Deli birliklerinin ne zaman ortaya çıktığı
tam olarak belli değilse de 15. Yy sonları ve 16. Yy da devlet tarafından
istihdam edildikleri biliniyor. Bu grubun Osmanlı tarihinde savaş yeteneklerini
ilk sergilediği savaş 1444 yılında papalık önderliğindeki haçlılara karşı
yapılan Varna savaşıdır. Daha sonra 19. Yy’a kadar önemli bir savaş unsuru
olarak hizmet veriyor. Nihayet 2. Mahmut’un
reformlarıyla beraber merkeziyetçi politikanın gereği 1829 yılında
lağvediliyor.
Tarihin sayfaları arasında oldukça önemli
bir detay olarak saklı kalan bu konunun şimdi işlenmesi ve bizlere sunulması
oldukça sevindirici.
Yaşı benim gibi altmışa merdiven dayamış
olanların okulda en sevmediği ve korktuğu dersti tarih. Ezbere dayanırdı,
gerçeklerden uzaktı, ana temayı değil de eksene uzak isim ve tarih ezberine
dayalı not sistemi olduğundan sıkardı.
Neden sonra tarihi filmler, padişahların
bilinmeyen yönlerini anlatan kitaplar, görsel zenginliğe dayalı diziler, ilginç
hikayeler sunulmaya başladıkça tarihe ilgi de arttı. Şimdi yaşlı, genç herkesin
tarihe olan ilgisi hat safhada. Bunda tarihin içerisindeki ilginç figürlerin ve
önemli olayların gerçek veya gerçeğe yakın anlatılmasının da önemi büyük.
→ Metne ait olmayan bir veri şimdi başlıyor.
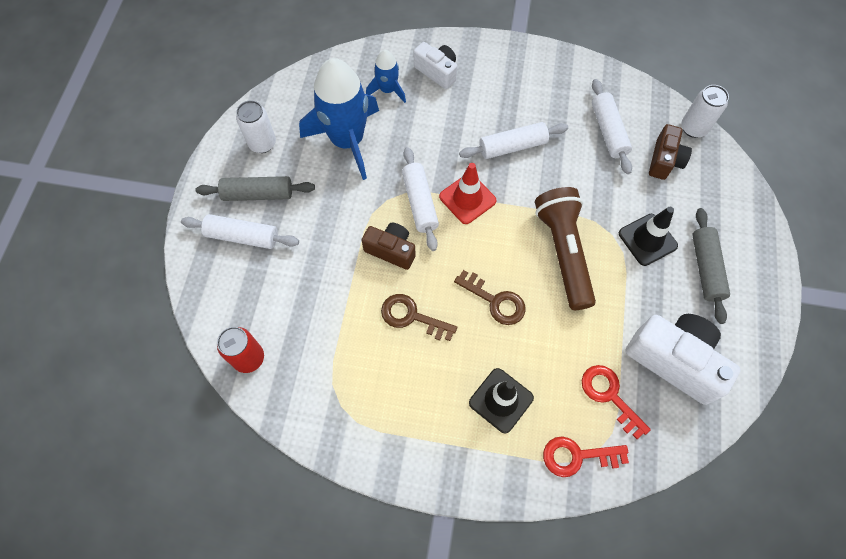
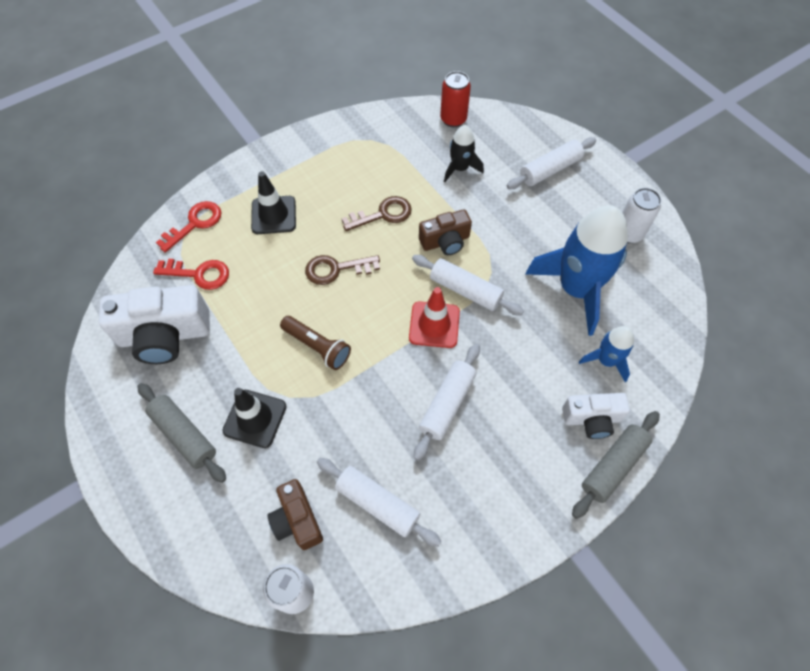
camera: 135 degrees right, 5 degrees down
(258, 194) = (579, 200): grey rolling pin -> grey rolling pin (613, 466)
(305, 302) = (460, 168): none -> black rocket
(563, 252) = (317, 347): brown flashlight -> brown flashlight, size x0.61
Malkoçoğlu, Karaoğlan, Muhteşem yüzyıl,
Kuruluş, Truva, İskender, Atilla gibi Türk ve dünya sinemalarının bizlere
sunduğu eserlerin önemi büyük. Bu yapıtlardaki tarihsel hataları, yanlışları,
zaman ve mekân benzeşmezliğini geçiyorum. Bunlar eleştirmenlerin meselesi, beni
ilgilendiren yanı hiç değilse bunlarla tarihe olan bakışın negatiften pozitife
dönmesi meselesidir.
Demem o ki görsel belleme, okumaktan da
anlatmaktan da daha etkili.
Yıllardır Ermeni soykırımı denilen safsatayı
dünyaya anlatmaya çalışıyoruz oysa tehcir olarak lanse edilen muhteşem bir film
yapılsaydı bu güne kadar bu meseleyi eminim çoktan halletmiş olacaktık.
Mübadele konusu da aynı.
Çok değil hala yaşayanların olduğu yakın bir tarihi bile doğru dürüst bir sinema filmi haline
getiremedik. Bu alanda yapılmış çok sayıda belgesel, kısa metrajlı film ve
diziler varsa da kapsamlı ve etkili bir sinema filmi yok. Bu, bir boyutu ben işin başka bir
tarafındayım.
Tanıtım.
İşte Aksaray’da çevrilen DELİLER filmi bunun
en güzel örneği.
Belki yapımcıların, senaristlerin veya film
ekibinin aklına gelmiştir veya Aksaraylıların yönlendirmesiyle olmuştur
bilmiyorum ama filme mekan olarak Aksaray seçilmiş.
Bu noktada Aksaray’ı kutluyorum ama samimi
olarak itiraf etmem gerekirse de önemli bir işi kotardıkları için kıskanıyorum.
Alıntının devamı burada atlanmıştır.